Sex Differences in Skeletal Geometry and Bone Strength

The mice we used gained approximately 10% body mass during the study period. These Swiss Webster mice normally obtain their peak bone mass by 4 months of age [25, 40, 41, 43]. For this reason, the bone development in mice in this study might resemble late pubertal human bone development. We found that female mice had similar vertebral bone mass and strength as the male mice at 3 months of age. These observations were similar to the results of another study performed in C57BL/6 mice [1]. Although the females had higher trabecular bone volume within the vertebral body, the smaller bone size in female mice compared with the male mice may correspond to a lower maximum compression load and the overall bone strength (work to failure) for both trabecular bone (vertebrae) and cortical bone (femoral shafts).

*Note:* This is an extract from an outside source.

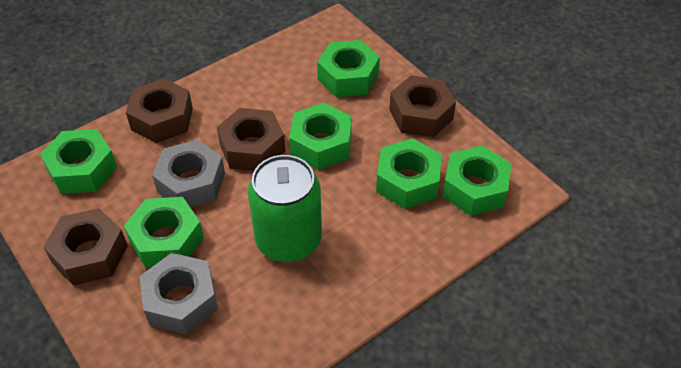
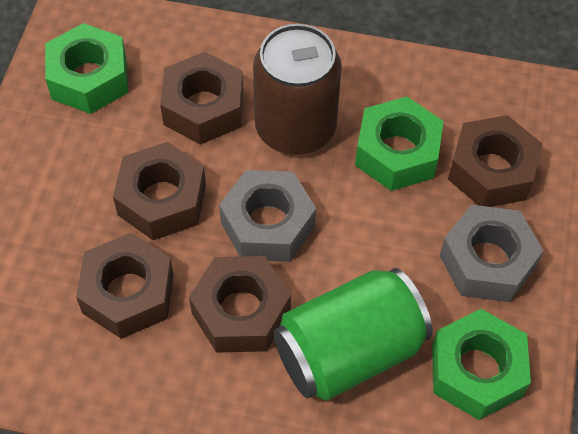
brown can: 0 -> 1
brown nut: 4 -> 5
green nut: 6 -> 3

Sex Differences in Response to βEcd Treatment

Sex is a significant contributing factor to the different therapeutic responses observed between females and males. For example, muscle-derived mesenchymal stem cells obtained from female mouse donors have superior myogenic ability to those from males [13] but lower chondrogenic potential [30]. Supplementation of the culture medium with estrogen increases the osteogenic differentiation of the bone marrow-derived stromal cells from both male and female rat donors [20]. In humans, the prevalence of colony-forming osteogenic units cultured from bone marrow aspirates is significantly reduced with age for women but not for men [20]. One of the main growth factors for peak bone mass acquisition, insulin-like growth factor, is associated with bone mineral density of the spine and hip in postmenopausal women (≥ 55 years) who were not on estrogen but not in aged-matched men [21]. In patients with growth hormone deficiency, men had significantly higher bone gain than women after recombined human growth hormone treatment [21]. In skeletally mature mice, parathyroid hormone has similar osteogenic effects on osteogenesis in vitro but exerts a greater anabolic effect on the trabecular and cortical bone in male mice than in female mice [38].

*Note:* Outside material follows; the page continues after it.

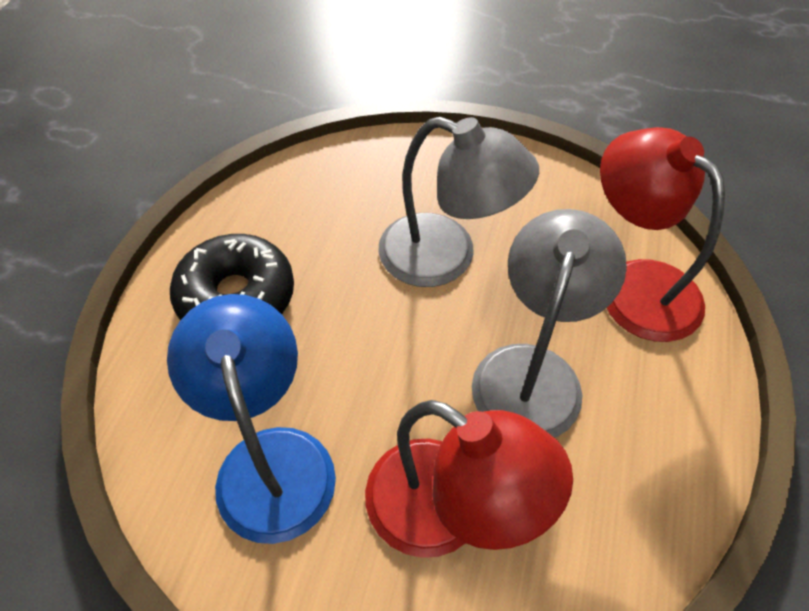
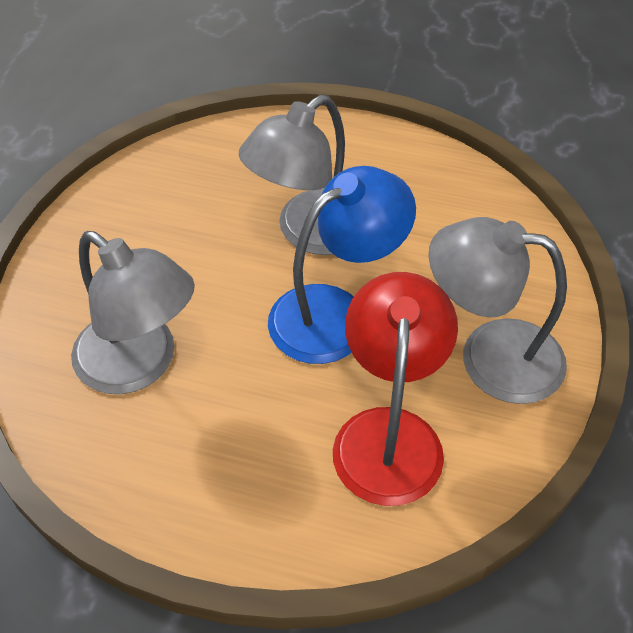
black donut: 1 -> 0
grey lamp: 2 -> 3
red lamp: 2 -> 1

In the current study, we found βEcd increased bone formation rates to similar degrees in male and female mice at the trabecular bone site. The increase in bone formation rate at the trabecular bone surface resulted primarily from greater the osteoblast-forming surface (mineralized surface). Similarly, the percentage increases in cortical bone volume and bone strength (maximum load and work to failure) were similar in intact male mice than in intact female mice that were treated with βEcd.

In summary, we found that the short-term administration of βEcd in growing intact mice resulted in marked enhancements in both trabecular and cortical bone formation that was associated with significantly increased trabecular and cortical bone volume. These findings imply the potential use of βEcd in the bone mass augmentation in growing males and females. Our results indicate that βEcd may partially prevent the detrimental effects of gonadectomy on trabecular bone but not on cortical bone. βEcd may differ from the other anabolic hormone treatments that have caused some real problems when taken from the laboratory to human models such as serious cardiac complications. However, its efficacy in humans awaits further investigations.